One may query, as in the question, Which came first, the chicken or the egg?  But that is a nonsensical approach to any such issue; for, the answer is that, in the prefatory phase of cultural origination, when language and analysis did not necessitate a reflection upon the loss of either culture or knowledge, there was a symbiotic relationship where each fed into the other and enhanced in a self-reflective manner; it is only in this time of modernity, when an evaluation of the loss and destruction of culture is occurring, that such a question is even posited.

An addendum observation to be made, of course, is that information does not constitute knowledge, and thus cannot define the distinctiveness of a culture.  All cultures retain and accumulate information; some cultures have been able to preserve distinctive knowledge; the ones which rely merely upon the aggregate of the former are fast becoming extinct and subsumed by the juggernaut of the Internet, where lines of distinguishable features become lost in the widening chasm of the vacuum void; it is only the remaining enclaves that recognize the importance of the latter which will survive in this Brave New World of Huxley’s predictable outcome.

Federal employees and U.S. Postal workers, of course, understand full well the uniqueness of their own “culture”; for, the bureaucracy of service, in an industry which looks after the protection of the country, providing for administrative, regulatory and social services throughout the nation; of the receipt and delivery of letters, parcels and packages throughout the country and beyond; it is, in the end, a unique subculture within the greater society of the country.

And it retains and applies a distinctive set of knowledge, disconnected in many ways from the rest of society, and thus comprises a definitive “culture”.  But even such a subculture can lose its “cultural compass”, and this can be seen when a fellow worker, whether a Federal employee or a U.S. Postal worker, begins to suffer from a medical condition, such that the medical condition leads to the necessity of filing for Federal Disability Retirement benefits through the U.S. Office of Personnel Management.

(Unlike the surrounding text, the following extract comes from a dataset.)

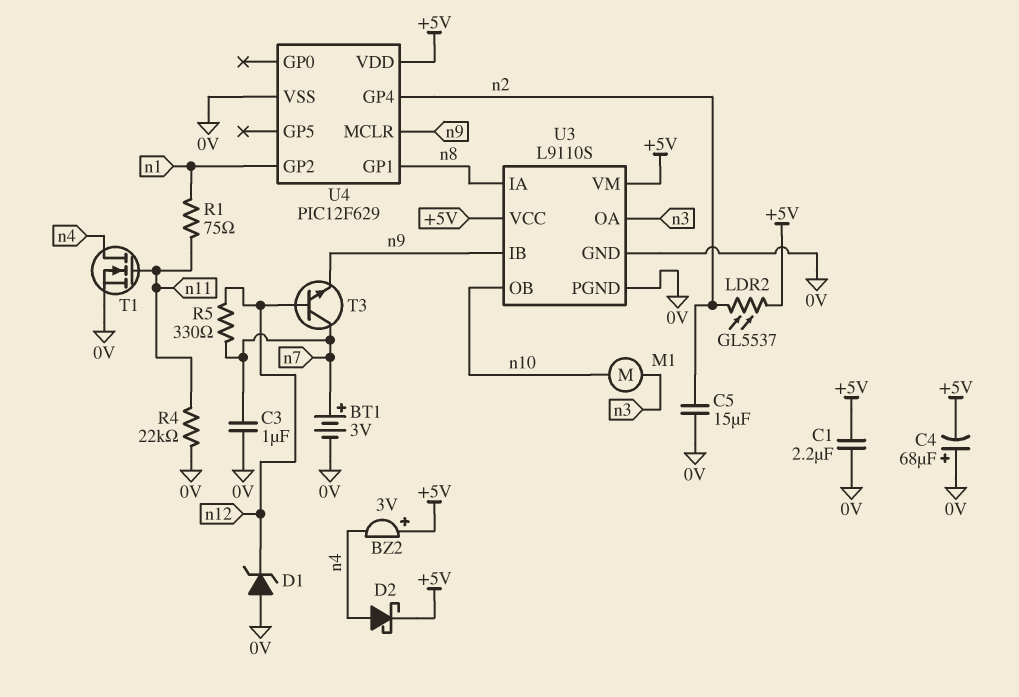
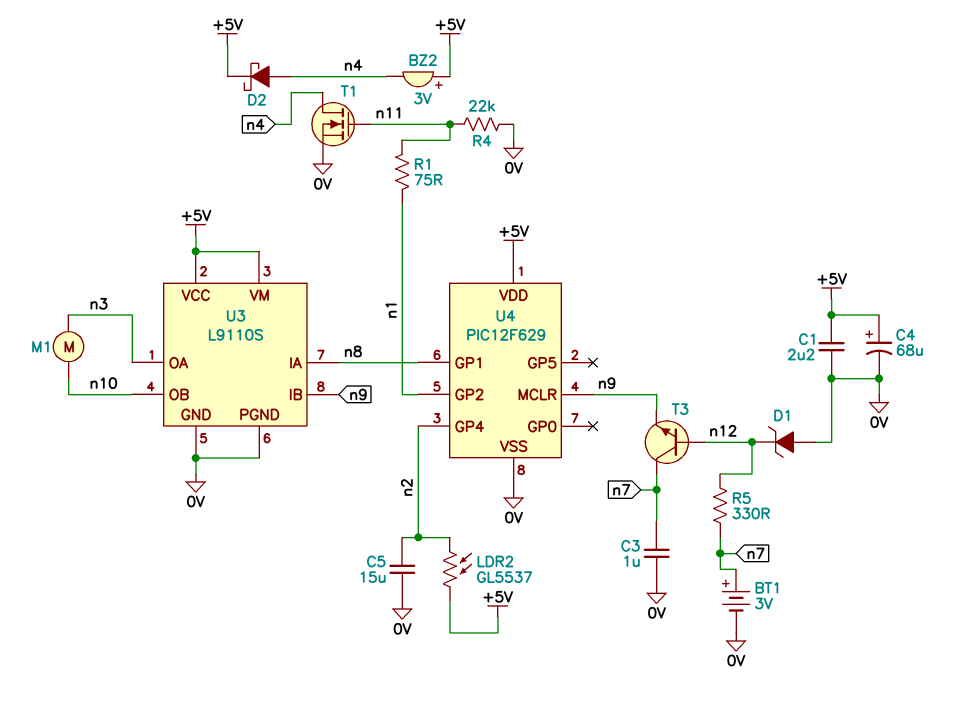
C4: 68uF (plus 0V, minus +5V) -> 68uF (plus +5V, minus 0V)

That is when the “ugliness” of a culture uniquely identified can come to the fore, and reveal its inner nature of wickedness.  When fellow support fails to empathize; when coworkers turn on each other; when supervisors begin to harass and demean; such behavior tends to denigrate the entirety of a cultural compass which has lost its way, and preparing, formulating and filing a Federal Disability Retirement application, submitted ultimately to OPM, is a way not of preserving the cultural compass left behind, but recognizing that the direction pointed had gone awry, and corrective action necessitated a reorientation of leaving behind the twilight of past darkness, and into a dawn of greater opportunities.